Across the pond the BBC is calling for government “intervention in the market in order to ensure everyone has access to broadband internet.”
[We] would like to emphasise the importance of considering the case for a new definition of universal service aims in a higher-speed future. There is a need to scope the case for public intervention to ensure all parts of the UK have access to modern broadband networks, even in areas where it may be commercially unattractive. For if broadband delivers social value that goes beyond private value, then it will be essential to ensure that no-one is left out.

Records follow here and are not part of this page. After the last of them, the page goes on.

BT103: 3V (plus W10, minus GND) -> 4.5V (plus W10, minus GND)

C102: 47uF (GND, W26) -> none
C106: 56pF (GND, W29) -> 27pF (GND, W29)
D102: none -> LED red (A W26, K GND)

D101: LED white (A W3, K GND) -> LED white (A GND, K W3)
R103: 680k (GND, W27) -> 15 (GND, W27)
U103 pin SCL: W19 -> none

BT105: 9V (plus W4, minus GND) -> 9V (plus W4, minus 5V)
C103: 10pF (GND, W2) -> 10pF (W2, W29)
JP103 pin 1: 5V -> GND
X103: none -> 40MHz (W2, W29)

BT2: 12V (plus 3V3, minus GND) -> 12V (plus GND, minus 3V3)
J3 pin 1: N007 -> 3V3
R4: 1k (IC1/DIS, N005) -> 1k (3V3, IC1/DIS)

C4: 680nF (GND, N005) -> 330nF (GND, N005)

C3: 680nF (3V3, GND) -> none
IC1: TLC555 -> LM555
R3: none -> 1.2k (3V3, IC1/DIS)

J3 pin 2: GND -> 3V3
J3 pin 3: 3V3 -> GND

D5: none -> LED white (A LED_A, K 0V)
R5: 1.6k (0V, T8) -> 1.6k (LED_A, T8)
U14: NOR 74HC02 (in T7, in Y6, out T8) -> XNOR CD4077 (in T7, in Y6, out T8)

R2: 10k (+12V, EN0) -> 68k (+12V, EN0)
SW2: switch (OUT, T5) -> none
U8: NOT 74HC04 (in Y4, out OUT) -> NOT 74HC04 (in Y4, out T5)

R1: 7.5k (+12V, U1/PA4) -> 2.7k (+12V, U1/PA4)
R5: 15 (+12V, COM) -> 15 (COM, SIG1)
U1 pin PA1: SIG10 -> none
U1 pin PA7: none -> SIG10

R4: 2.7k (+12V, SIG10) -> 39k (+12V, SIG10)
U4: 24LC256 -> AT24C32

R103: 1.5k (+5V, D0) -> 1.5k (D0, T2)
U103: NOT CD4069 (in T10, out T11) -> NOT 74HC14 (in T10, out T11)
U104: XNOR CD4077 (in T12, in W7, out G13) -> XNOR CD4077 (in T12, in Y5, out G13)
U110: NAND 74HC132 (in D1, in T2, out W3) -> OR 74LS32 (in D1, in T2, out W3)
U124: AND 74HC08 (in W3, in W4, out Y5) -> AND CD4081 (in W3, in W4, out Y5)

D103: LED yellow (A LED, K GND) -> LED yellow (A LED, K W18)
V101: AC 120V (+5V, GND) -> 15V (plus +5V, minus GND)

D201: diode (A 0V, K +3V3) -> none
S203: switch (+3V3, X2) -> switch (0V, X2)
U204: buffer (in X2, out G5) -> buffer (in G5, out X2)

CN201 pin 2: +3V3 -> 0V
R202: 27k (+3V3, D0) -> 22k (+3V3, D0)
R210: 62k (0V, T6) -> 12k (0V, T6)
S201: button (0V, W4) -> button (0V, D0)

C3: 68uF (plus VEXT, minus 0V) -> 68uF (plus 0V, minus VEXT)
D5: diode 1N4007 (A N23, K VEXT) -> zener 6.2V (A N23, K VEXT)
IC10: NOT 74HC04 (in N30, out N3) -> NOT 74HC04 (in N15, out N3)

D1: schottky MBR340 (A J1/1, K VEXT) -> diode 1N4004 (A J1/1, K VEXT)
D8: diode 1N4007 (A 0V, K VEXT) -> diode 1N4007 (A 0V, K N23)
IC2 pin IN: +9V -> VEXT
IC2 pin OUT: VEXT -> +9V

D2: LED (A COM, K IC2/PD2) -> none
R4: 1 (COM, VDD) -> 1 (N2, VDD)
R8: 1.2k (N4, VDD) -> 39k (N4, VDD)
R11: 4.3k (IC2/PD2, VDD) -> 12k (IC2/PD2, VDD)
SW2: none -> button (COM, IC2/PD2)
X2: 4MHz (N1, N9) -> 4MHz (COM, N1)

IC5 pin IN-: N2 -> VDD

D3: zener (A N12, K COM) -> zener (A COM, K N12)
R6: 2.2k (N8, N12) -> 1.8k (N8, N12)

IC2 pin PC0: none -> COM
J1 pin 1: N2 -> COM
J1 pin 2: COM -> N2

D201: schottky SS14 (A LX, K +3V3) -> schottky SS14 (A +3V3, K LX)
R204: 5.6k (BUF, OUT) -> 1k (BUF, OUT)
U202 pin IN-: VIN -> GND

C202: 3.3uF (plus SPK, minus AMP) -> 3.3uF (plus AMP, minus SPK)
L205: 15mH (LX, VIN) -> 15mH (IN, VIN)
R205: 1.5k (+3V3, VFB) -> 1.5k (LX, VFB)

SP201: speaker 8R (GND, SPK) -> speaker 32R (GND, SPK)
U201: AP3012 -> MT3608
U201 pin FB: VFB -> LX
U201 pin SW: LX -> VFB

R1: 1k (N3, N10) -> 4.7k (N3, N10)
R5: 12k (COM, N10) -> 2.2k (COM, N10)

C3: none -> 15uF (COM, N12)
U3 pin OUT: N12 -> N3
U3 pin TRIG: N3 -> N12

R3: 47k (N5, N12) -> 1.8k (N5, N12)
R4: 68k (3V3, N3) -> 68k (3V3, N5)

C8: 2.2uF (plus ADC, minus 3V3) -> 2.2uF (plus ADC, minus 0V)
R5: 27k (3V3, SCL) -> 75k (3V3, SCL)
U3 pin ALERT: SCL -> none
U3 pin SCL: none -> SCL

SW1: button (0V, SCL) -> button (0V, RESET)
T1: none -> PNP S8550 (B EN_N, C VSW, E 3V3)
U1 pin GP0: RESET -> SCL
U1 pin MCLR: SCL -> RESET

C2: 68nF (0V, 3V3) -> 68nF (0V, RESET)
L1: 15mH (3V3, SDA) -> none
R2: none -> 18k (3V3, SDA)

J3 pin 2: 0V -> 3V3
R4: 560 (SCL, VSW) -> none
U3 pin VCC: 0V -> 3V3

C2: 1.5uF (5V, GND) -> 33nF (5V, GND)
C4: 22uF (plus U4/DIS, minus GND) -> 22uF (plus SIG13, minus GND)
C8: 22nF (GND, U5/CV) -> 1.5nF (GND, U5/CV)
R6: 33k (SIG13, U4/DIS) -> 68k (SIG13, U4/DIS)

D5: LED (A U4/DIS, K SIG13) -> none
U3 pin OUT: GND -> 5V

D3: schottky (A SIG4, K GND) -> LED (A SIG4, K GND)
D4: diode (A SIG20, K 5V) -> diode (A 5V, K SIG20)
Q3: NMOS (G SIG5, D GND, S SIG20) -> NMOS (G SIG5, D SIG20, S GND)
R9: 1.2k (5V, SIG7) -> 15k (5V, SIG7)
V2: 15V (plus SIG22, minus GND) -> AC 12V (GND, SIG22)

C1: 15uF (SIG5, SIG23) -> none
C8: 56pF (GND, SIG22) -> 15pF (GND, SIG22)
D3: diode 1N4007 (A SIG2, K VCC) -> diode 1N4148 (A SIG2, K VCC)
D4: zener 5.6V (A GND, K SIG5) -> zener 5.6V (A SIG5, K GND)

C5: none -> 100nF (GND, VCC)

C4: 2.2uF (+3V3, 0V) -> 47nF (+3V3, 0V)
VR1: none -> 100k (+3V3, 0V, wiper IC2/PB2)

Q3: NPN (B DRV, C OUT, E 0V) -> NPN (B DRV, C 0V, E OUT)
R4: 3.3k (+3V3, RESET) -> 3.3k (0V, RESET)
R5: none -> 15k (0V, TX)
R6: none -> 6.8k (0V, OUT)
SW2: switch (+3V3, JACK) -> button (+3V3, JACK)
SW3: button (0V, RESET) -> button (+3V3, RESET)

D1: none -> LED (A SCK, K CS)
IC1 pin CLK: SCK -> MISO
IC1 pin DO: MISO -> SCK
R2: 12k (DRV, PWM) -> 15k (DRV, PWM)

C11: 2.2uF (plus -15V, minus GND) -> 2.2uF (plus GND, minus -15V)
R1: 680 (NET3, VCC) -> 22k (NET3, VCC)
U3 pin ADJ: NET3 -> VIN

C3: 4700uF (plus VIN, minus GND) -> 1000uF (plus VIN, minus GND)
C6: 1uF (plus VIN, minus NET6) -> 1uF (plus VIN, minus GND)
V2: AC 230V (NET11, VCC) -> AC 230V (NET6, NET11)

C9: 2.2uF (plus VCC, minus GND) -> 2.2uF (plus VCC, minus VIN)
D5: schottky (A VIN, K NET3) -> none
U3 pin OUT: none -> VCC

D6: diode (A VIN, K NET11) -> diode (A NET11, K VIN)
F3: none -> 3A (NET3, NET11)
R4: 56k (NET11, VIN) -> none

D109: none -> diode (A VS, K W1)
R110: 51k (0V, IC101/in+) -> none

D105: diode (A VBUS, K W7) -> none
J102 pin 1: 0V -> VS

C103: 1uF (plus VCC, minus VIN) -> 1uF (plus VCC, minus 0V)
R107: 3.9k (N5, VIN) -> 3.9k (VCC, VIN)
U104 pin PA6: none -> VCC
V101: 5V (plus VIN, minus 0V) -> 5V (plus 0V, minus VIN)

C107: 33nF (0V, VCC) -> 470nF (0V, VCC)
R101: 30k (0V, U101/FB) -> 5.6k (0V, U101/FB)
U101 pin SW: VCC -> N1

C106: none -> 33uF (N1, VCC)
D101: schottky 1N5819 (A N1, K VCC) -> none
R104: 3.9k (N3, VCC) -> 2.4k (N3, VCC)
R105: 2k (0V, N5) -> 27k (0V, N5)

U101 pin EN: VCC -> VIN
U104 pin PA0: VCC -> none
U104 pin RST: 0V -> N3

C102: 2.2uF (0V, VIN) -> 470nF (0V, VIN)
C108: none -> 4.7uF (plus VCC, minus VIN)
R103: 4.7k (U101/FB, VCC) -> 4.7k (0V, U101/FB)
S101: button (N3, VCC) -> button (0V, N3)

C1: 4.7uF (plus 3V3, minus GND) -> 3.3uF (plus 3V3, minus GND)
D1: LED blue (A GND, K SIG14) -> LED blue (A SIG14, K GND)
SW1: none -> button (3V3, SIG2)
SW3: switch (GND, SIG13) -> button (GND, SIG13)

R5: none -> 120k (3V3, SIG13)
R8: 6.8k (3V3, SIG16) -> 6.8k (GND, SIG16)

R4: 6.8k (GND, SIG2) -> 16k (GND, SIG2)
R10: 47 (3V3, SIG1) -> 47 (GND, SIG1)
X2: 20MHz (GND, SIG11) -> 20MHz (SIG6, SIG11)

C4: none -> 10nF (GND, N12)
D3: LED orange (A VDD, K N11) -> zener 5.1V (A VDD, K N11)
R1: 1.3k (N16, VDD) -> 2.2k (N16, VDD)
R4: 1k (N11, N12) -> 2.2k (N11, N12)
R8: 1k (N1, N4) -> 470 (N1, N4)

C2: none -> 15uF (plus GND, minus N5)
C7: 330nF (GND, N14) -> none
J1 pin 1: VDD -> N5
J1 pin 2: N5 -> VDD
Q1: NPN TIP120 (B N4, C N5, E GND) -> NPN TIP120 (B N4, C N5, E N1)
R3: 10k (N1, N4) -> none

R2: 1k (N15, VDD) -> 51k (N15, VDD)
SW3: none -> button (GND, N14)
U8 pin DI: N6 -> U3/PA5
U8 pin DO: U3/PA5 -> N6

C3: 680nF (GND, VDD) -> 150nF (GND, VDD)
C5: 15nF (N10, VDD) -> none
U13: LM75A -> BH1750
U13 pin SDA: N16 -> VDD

In the US, the FCC Chair told Congress that Comcast was blocking peer-to-peer traffic even when there was no network congestion, contrary to what Comcast had told the FCC.
Then there’s the Dave Winer Comcast story from last week. With no warning, Comcast cut off his service, not once, but twice. The company threatened to send workers to his house to put a regulator on his router.
Winer pays $180/mo for his combined Comcast offerings, which includes its “power boost” internet service. He’s an edge case, but his usage is legal.
To be expected, Sen. Ted Stevens (R-AK), of “the Internet as a series of tubes” fame, opposes any network neutrality bill. Regulation, of course is “unwarranted.” Media companies, telecoms and television services are three of the top 20 industries buying the Senate seat for Stevens.